According to Arab News, the U.S. ambassador to Riyadh, James Smith, described this White House visit as a “very important” meeting, directed toward coordinating efforts to confront terrorism. The test of its seriousness will be whether President Obama uses the occasion to personally press King Abdullah to finally keep his pledge of textbook reform.
Saudi textbooks teach, along with many other noxious lessons, that Jews and Christians are “enemies,” and they dogmatically instruct that various groups of “unbelievers” — apostates (which includes Muslim moderates who reject Saudi Wahhabi doctrine), polytheists (which includes Shiites), and Jews — should be killed. Under the Saudi Education Ministry’s method of rote learning, these teachings amount to indoctrination, starting in first grade and continuing through high school, where militant jihad on behalf of “truth” is taught as a sacred duty. These textbooks are used not only in Saudi Arabia but in Saudi-funded schools around the world.
King Abdullah has presided over some welcome counterterrorism measures, such as last month’s long-overdue fatwa — issued by the Saudi clerical establishment, the Council of Senior Ulema — condemning the financing of terrorism as a criminal act. But, as Treasury Undersecretary Stuart Levey, America’s top financial-counterterrorism official, reminded us in a recent op-ed, despite progress in thwarting the financing of al-Qaeda, “a more difficult strategic battle remains.”

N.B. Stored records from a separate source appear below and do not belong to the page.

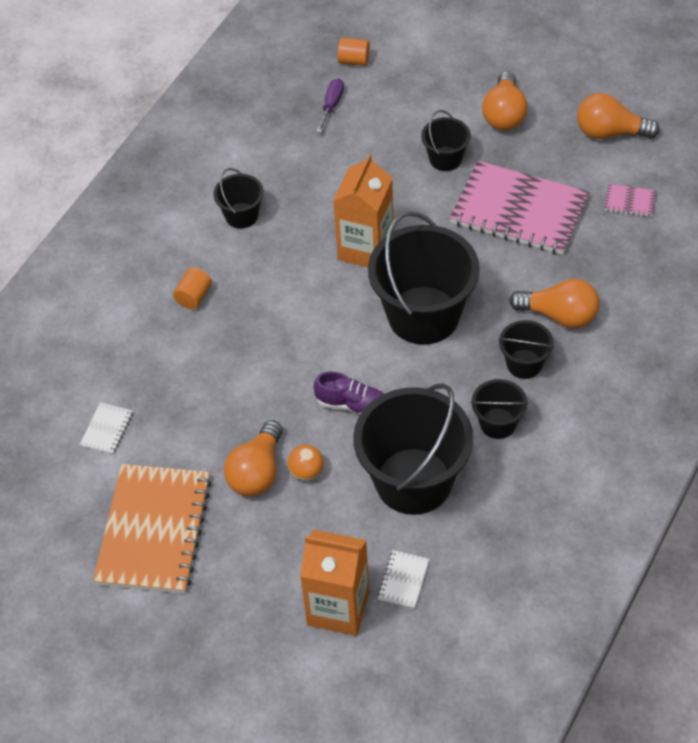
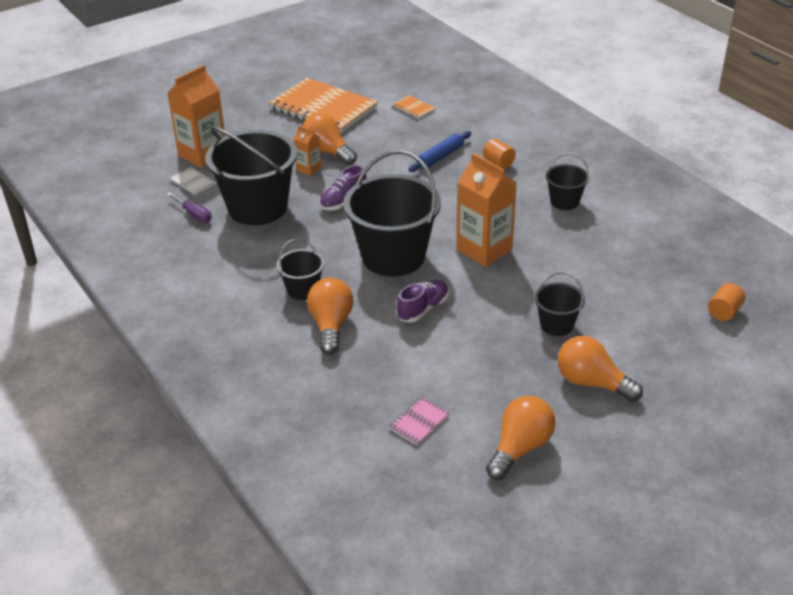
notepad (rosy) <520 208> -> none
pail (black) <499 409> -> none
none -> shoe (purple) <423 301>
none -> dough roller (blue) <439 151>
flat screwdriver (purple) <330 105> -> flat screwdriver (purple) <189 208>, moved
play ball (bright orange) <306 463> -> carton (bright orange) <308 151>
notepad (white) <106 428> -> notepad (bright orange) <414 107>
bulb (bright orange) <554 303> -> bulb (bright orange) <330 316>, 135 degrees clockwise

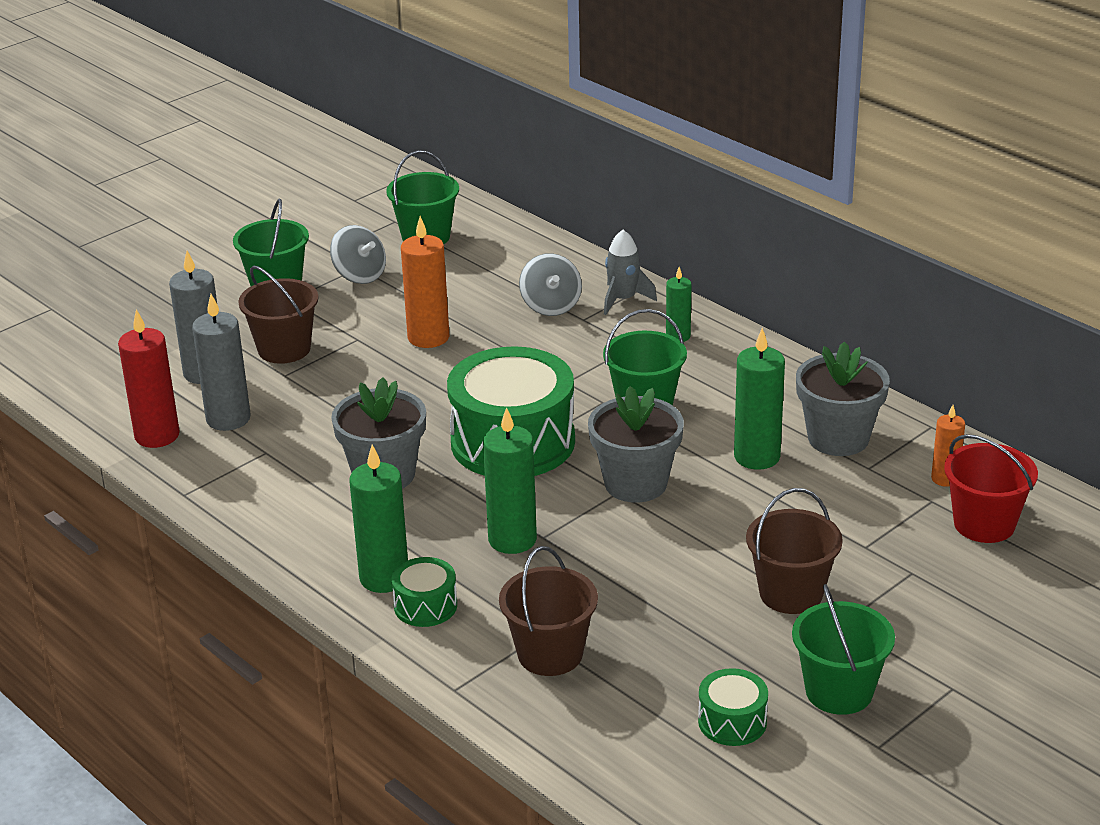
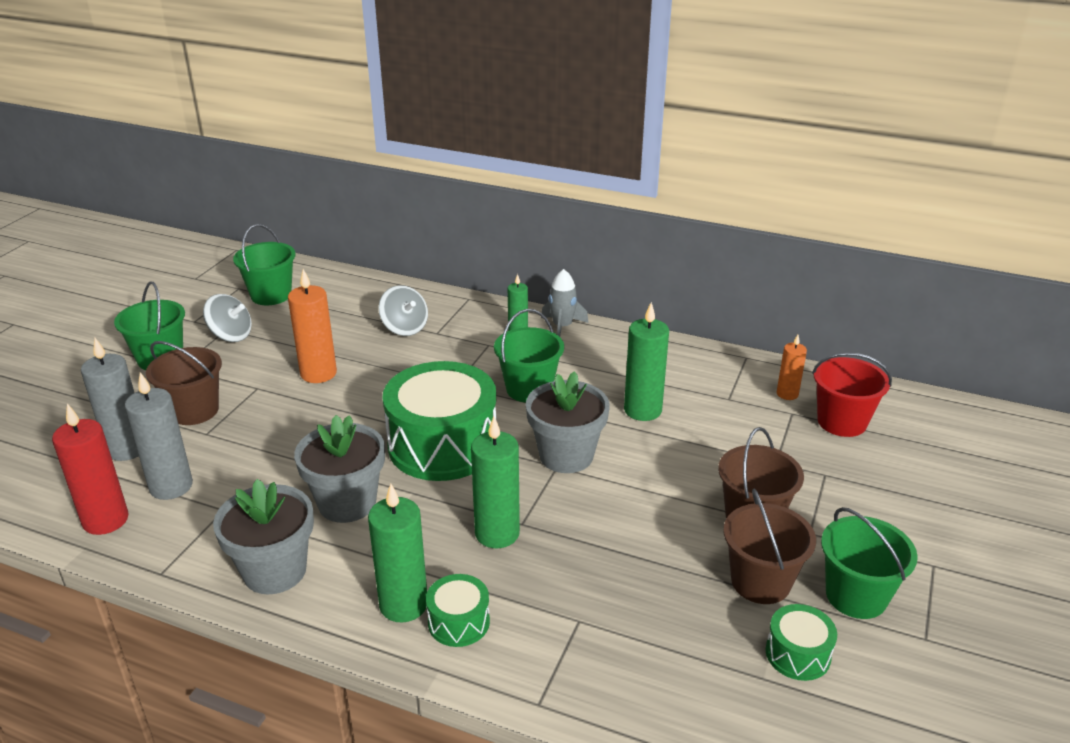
pail (russet) <548 611> -> pail (russet) <769 546>, moved
toy rocket (ash-grey) <630 272> -> toy rocket (ash-grey) <564 303>, moved
flower pot (ash-grey) <843 399> -> flower pot (ash-grey) <263 536>, moved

Levey stressed the primary importance of directing our policy at preventing people from embracing violent extremism in the first place. He warned, “Among other things, we must focus on educational reform in key locations to ensure that intolerance has no place in curricula and textbooks. . . . [U]nless the next generation of children is taught to reject violent extremism, we will forever be faced with the challenge of disrupting the next group of terrorist facilitators and supporters.”